Search code examples
typescriptpuppeteerchromiumuser-agent

Changing user-agent on puppeteer-extra doesn't seem to take affect


I'm trying to scrape different websites using puppeteer. As I'm using puppeteer-extra for that (for their stealth-plugin), I've decided to use their anonymize-ua plugin to randomly change the default user-agent to further reduce detection.

I tried following their explanation, but when I'm logging the browser's actual user-agent it seems to didn't take affect.

Attached below is an example for what I'm doing:

import puppeteer from 'puppeteer-extra';
import StealthPlugin from 'puppeteer-extra-plugin-stealth';
import UserAgent from 'user-agents';

const scrape = async (url: string) => {
    // Set stealth plugin
    const stealthPlugin = StealthPlugin();
    puppeteer.use(stealthPlugin);

    // Create random user-agent to be set through plugin
    const userAgent = new UserAgent({ platform: 'MacIntel', deviceCategory: 'desktop' });
    const userAgentStr = userAgent.toString();
    console.log(`User Agent: ${userAgentStr}`);

    const anonymizeUserAgentPlugin = require('puppeteer-extra-plugin-anonymize-ua')({
        customFn: () => userAgentStr 
    });
    puppeteer.use(anonymizeUserAgentPlugin);

    puppeteer
        .launch({ headless: false })
        .then(async (browser) => {
            // Different from the one above
            console.log(`User Agent: ${await browser.userAgent()}`);
        })
        .catch((e) => console.log(e));
}

Although the first user-agent string is randomized (from run to run) through user-agents library, the other one logged when creating the browser is the actual running Chromium version.

Am I missing some configuration? or shouldn't I be looking at the browser user-agent like that?


Solution

  • After some digging inside puppeteer-extra, and the anonymize-ua plugin code, I've found out:

    1. The user-agent is changed on the page instance, so trying to look at the one coming from the browser will not result in the actual one used. The right way is to log navigator.useragent through the devtools console.
    2. There's an open issue on puppeteer that events are not triggered early enough for listeners (e.g. plugins using onPageCreated) to be able to modify the page instance (e.g. user-agent) before the browser request occurs. It seems that they tried to workaround it by first goto about:blank. This workaround did not solve it for me, because the user-agent was not changed.

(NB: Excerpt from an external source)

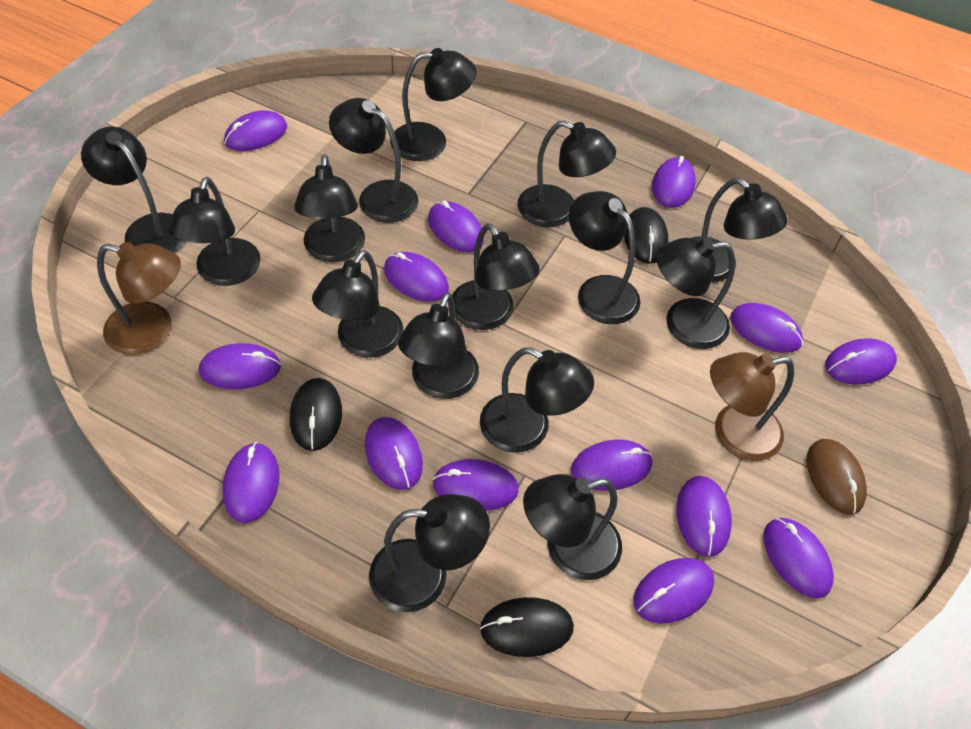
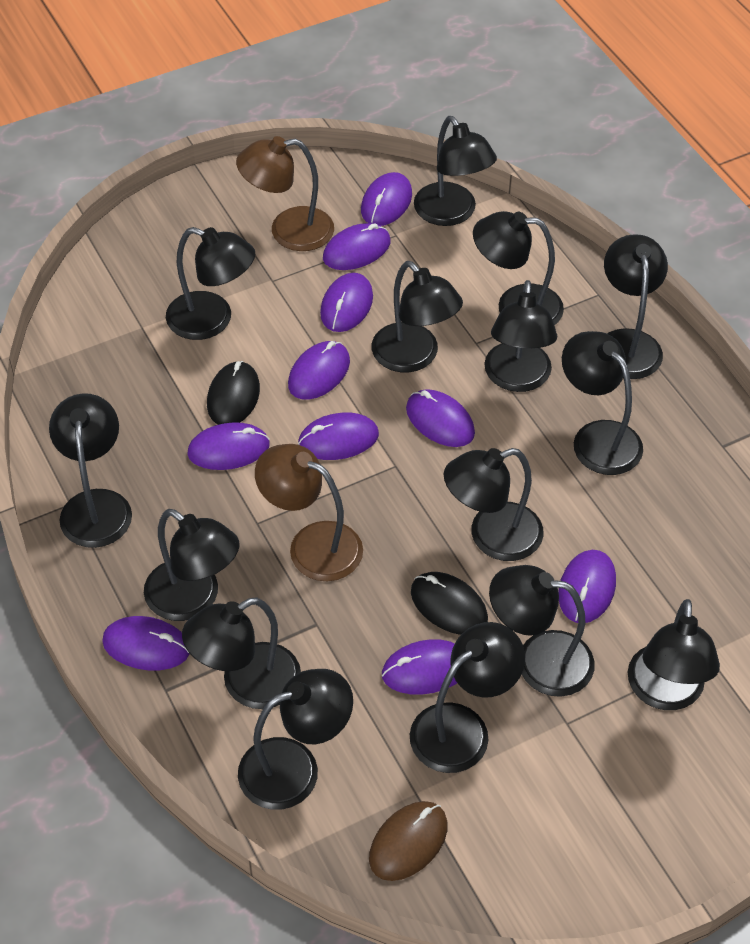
black mouse: 3 -> 2
purple mouse: 14 -> 10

    So my solution was to duplicate the code from the plugin and set the generated user-agent on the page:

    puppeteer
        .launch({ headless: false })
        .then(async (browser) => {
            browser
                .pages()
                .then(async ([page]) => {
                    await page.setUserAgent(userAgentStr);
                })
                .catch(async (e) => {
                    console.log(e);
                    await browser.close();
                });
        })
        .catch((e) => console.log(e));
    

    Hopes this helps anyone!